Staff at Amazon Web Services have been handed a blunt ultimatum over a new and controversial return to the office policy.
According to Reuters, AWS CEO Matt Garman at an all-hands meeting defended AWS’s new, controversial 5-day-per-week in-office policy, saying those who do not support it can leave for another company.
AWS’s parent, Amazon, had in August 2023 clamped down on remote working amid some push back against its previous return-to-office mandate, and warned employees that their office presence (or lack thereof) was being recorded.
Amazon had warned at the time that it was tracking the office presence of its US staff and would penalise them for not spending sufficient time in the corporate workplace.
In February 2023, Amazon CEO Andy Jassy had issued a return to the office order for the “majority” of the company’s 300,000-strong corporate workforce from 1 May 2023.
Disgruntled Amazon staff reportedly took to internal channels to protest, pointing out that Jassy had stated in September 2022 that Amazon would not follow others in the technology industry by ordering its corporate staff to return to the office, in a post Coronavirus world.
In May 2023 hundreds of Amazon staff walked out in protest of the company’s return-to-office mandate, as well as its layoff of 27,000 staff, and its environmental record.

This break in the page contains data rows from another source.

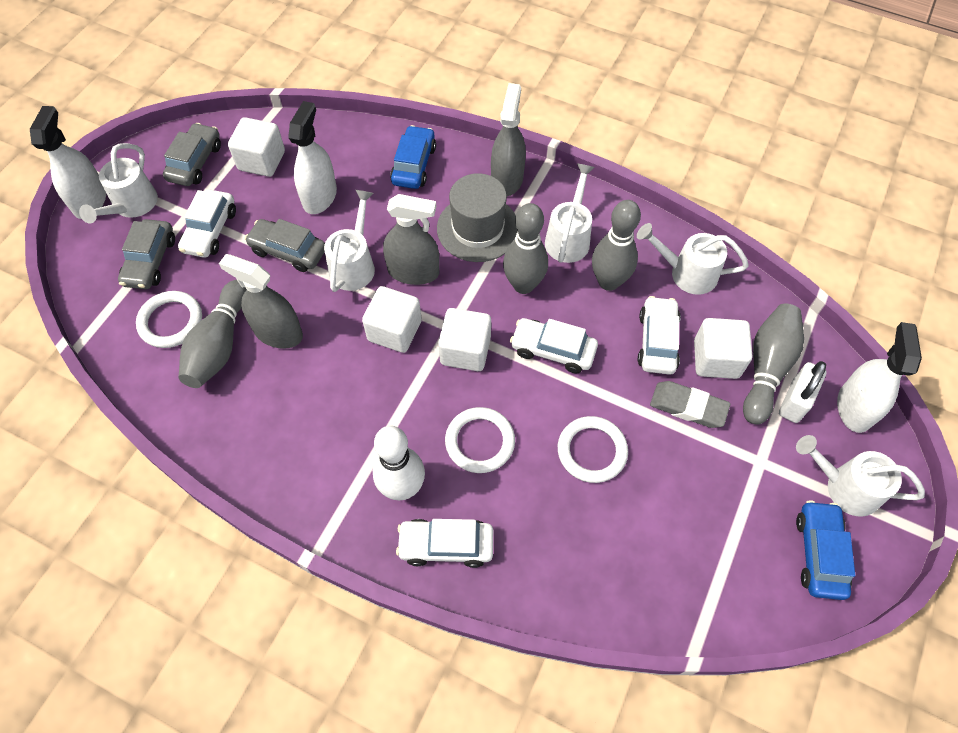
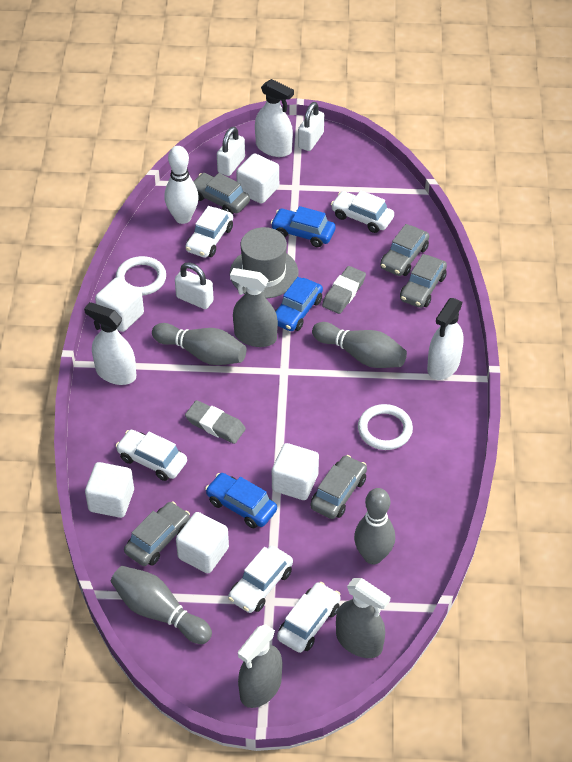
blue car: 2 -> 3
grey car: 3 -> 5
grey eraser: 1 -> 2
white car: 4 -> 5
white cube: 4 -> 5
white padlock: 1 -> 3
white ring: 3 -> 2
white watering can: 5 -> 0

But AWS staff have be warned to look for jobs at other firms if they don’t like the 5-day-per-week in-office policy.
The new working policy was announced by Amazon CEO Andrew Jassy in a September in a note to employees.
“We’ve decided that we’re going to return to being in the office the way we were before the onset of Covid,” Jassy was quoted as writing. “When we look back over the last five years, we continue to believe that the advantages of being together in the office are significant.”
Now AWS CEO Matt Garman reportedly said nine out of 10 workers he has spoken with support the new policy, which takes effect in January, according to a transcript reviewed by Reuters.
Those who do not wish to work for Amazon in-office five days per week can quit, he suggested.
“If there are people who just don’t work well in that environment and don’t want to, that’s okay, there are other companies around,” Garman reportedly said.
“By the way, I don’t mean that in a bad way,” he said, adding “we want to be in an environment where we’re working together.”
“When we want to really, really innovate on interesting products, I have not seen an ability for us to do that when we’re not in-person,” said Garman.
Amazon’s previous office attendance requirement for white-collar workers was three days a week, in line with policies at its tech peers Google and Meta.
At Microsoft, workers are expected to be in the office 50 percent of the time.